Interestingly, they were also less likely to be caught up in gross malpractices as a general rule. Over time, and as the chair of Safaricom’s tender board, Collymore started making deliberate decisions to work with more businesses driven by women because, in his view, they also had higher integrity scores. Sylvia was among the senior managers specifically tasked to ensure that this happened deliberately.

Another problem arose. When Safaricom’s management team looked at the telco’s financials, they realised that women-led businesses accounted for less than three per cent of Safaricom’s annual spending. Again, according to sources, Sylvia was tasked with the responsibility of reviewing how this could be increased over time.

“The big problem was that women businesses tend to provide table clothes and flowers. That does not really generate much income,” Collymore said in an interview with this writer just weeks before he died of cancer on July 1, 2019. “What we said was: ‘We need more women in technology’”.

So, the company started encouraging women business leaders to go into technology, laying fibre, maintaining sites and offering other technical services and Safaricom put in place mentorship programmes for its women suppliers with a view to encouraging them to move away from traditional occupations like catering and events services. Sylvia was, once again, at the centre of co-ordinating the programme.

Internally, the management also started encouraging its women employees to take up technology-based jobs. Where necessary, it trained them or paired them with contractors so they could come in as sub-contractors. As a result, the number of women in Safaricom’s technology division rose from 123 in 2016 to 180 by 2019.

It is not surprising that soon after Sylvia, a key cog in this programme, took up her posting in Uganda, she visited the Kimaka Health Centre III, one of the health institutions that support maternal and child healthcare in Jinja City, continuing on a trajectory of empowering women by supporting programmes for social and economic transformation.

To empower women in the long run while at Safaricom, it was necessary to create a large pool that both the telco and other technology companies could tap from.

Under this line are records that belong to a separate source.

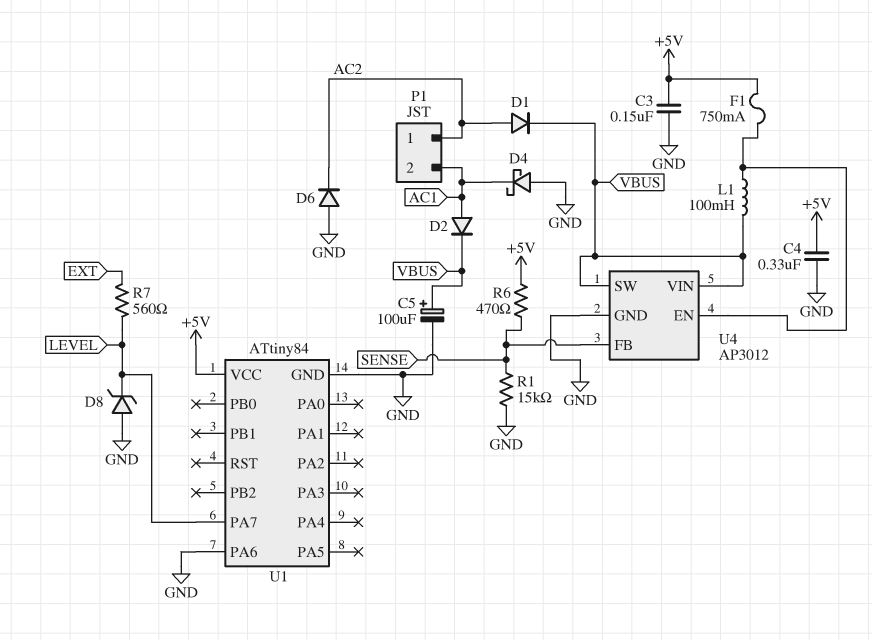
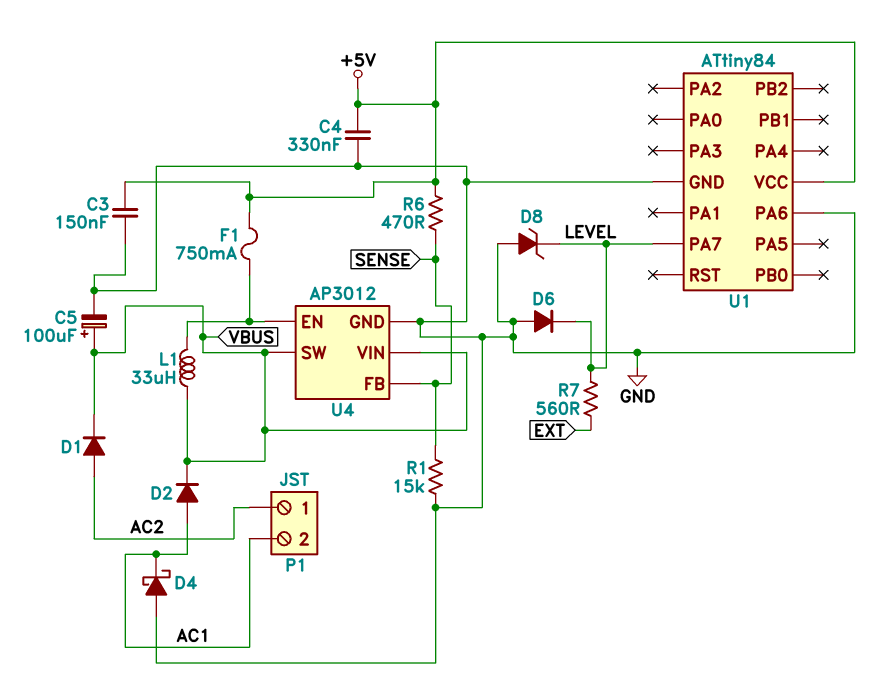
D6: diode (A GND, K AC2) -> diode (A GND, K LEVEL)
L1: 100mH (U4/EN, VBUS) -> 33uH (U4/EN, VBUS)

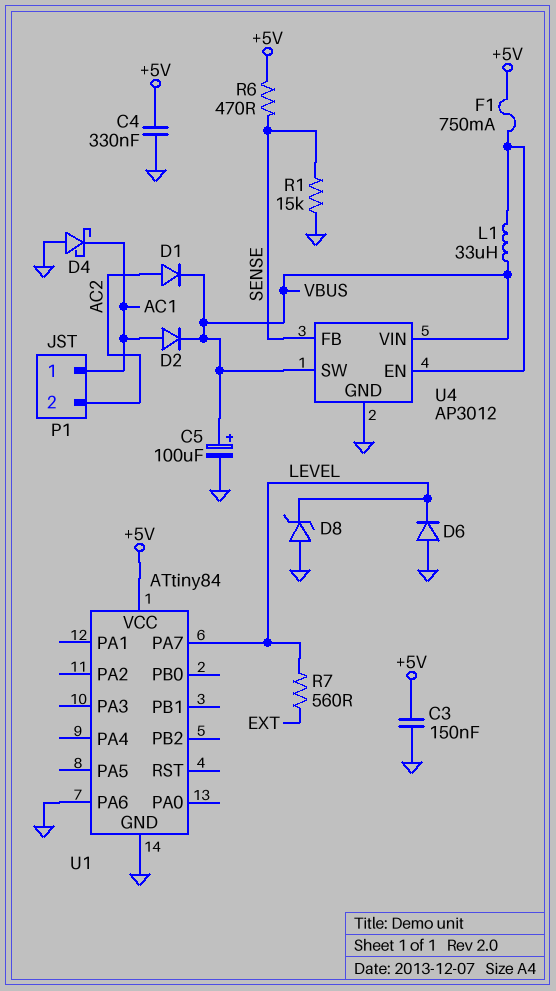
P1 pin 1: AC2 -> AC1
P1 pin 2: AC1 -> AC2

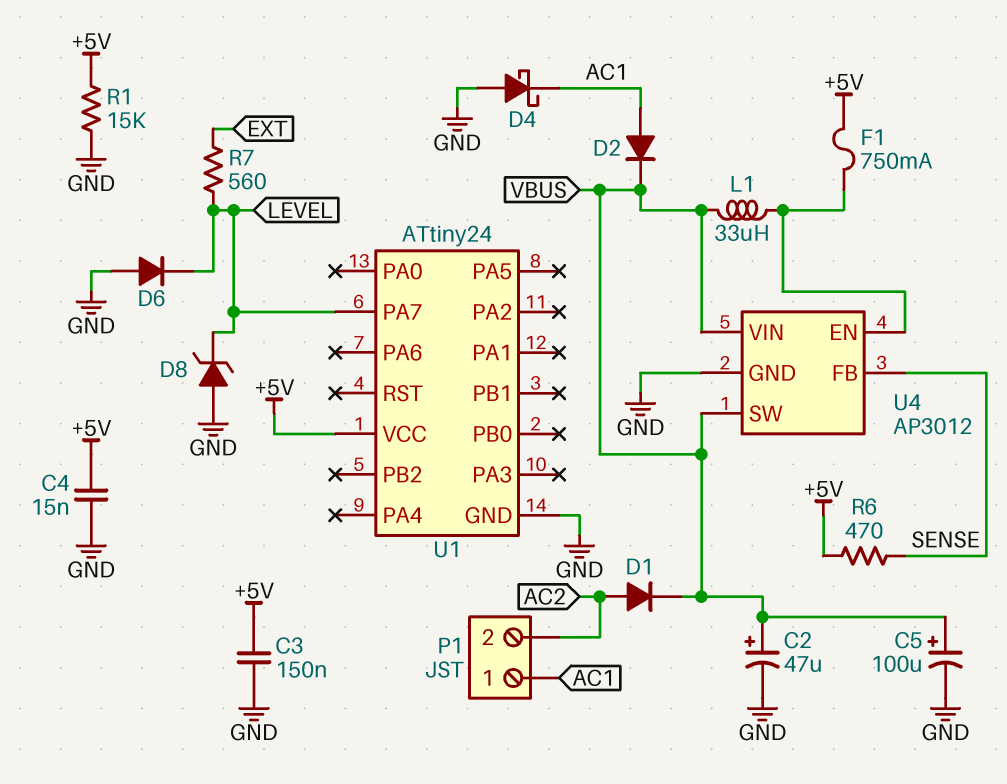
C2: none -> 47uF (plus VBUS, minus GND)
C4: 330nF (+5V, GND) -> 15nF (+5V, GND)
R1: 15k (GND, SENSE) -> 15k (+5V, GND)
U1: ATtiny84 -> ATtiny24
U1 pin PA6: GND -> none

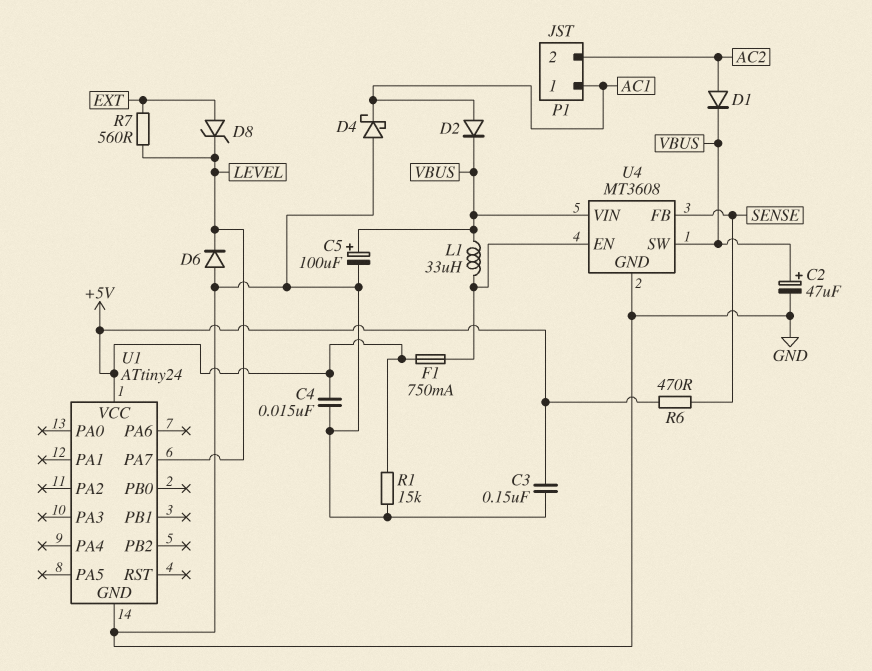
D8: zener (A GND, K LEVEL) -> zener (A EXT, K LEVEL)
U4: AP3012 -> MT3608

That was how the idea of Safaricom’s Women in Technology Programme was born, first, to encourage girls to take up science and technology-based courses in school and, later, setting up structures that encouraged women in entrepreneurship to network with a view to challenging them to take up technology-based contracts.

“Eventually, we want to move them away from being sub-contractors and become direct contractors,” Collymore told this writer.

By the time of his death, the company had contracted 178 women-owned businesses which accounted for 3.2 per cent of the company’s total spend, highlighting both the opportunities the firm had created and the potential for growth of such businesses if they stepped up to the plate. 

As a critical member of the tender board, Sylvia was, according to sources, at the nerve centre of identifying and monitoring the women-led businesses that Safaricom contracted.

Drive diversity

However, the late CEO did not just look outside Safaricom to drive diversity and inclusion, especially the inclusion of women. At the time of his death, Sylvia was the second senior most employee at Safaricom, holding the position of director of the consumer business unit. Indeed, she was also among the top contenders in Collymore’s succession battle, finishing as the third best candidate according to one of the people who was privy to the selection process.

“Sylvia is a purpose-led and impact-driven business leader. She lived the Safaricom purpose of transforming lives of our customers using technology as an enabler of positive change,” Peter Ndegwa, the man who succeeded Collymore as CEO, said in a press statement announcing her departure to MTN Uganda, majority owned by South Africa’s MTN Group.

Incidentally, in 2018, Sylvia had been appointed to lead Vodacom Tanzania, a subsidiary of South Africa’s Vodacom Group and Tanzania’s leading telco.

However, she ended up not taking up the assignment after Tanzanian authorities declined to give her a work permit during the tenure of the then President John Pombe Magufuli. Today, however, she is now at the helm of the biggest telco in Uganda.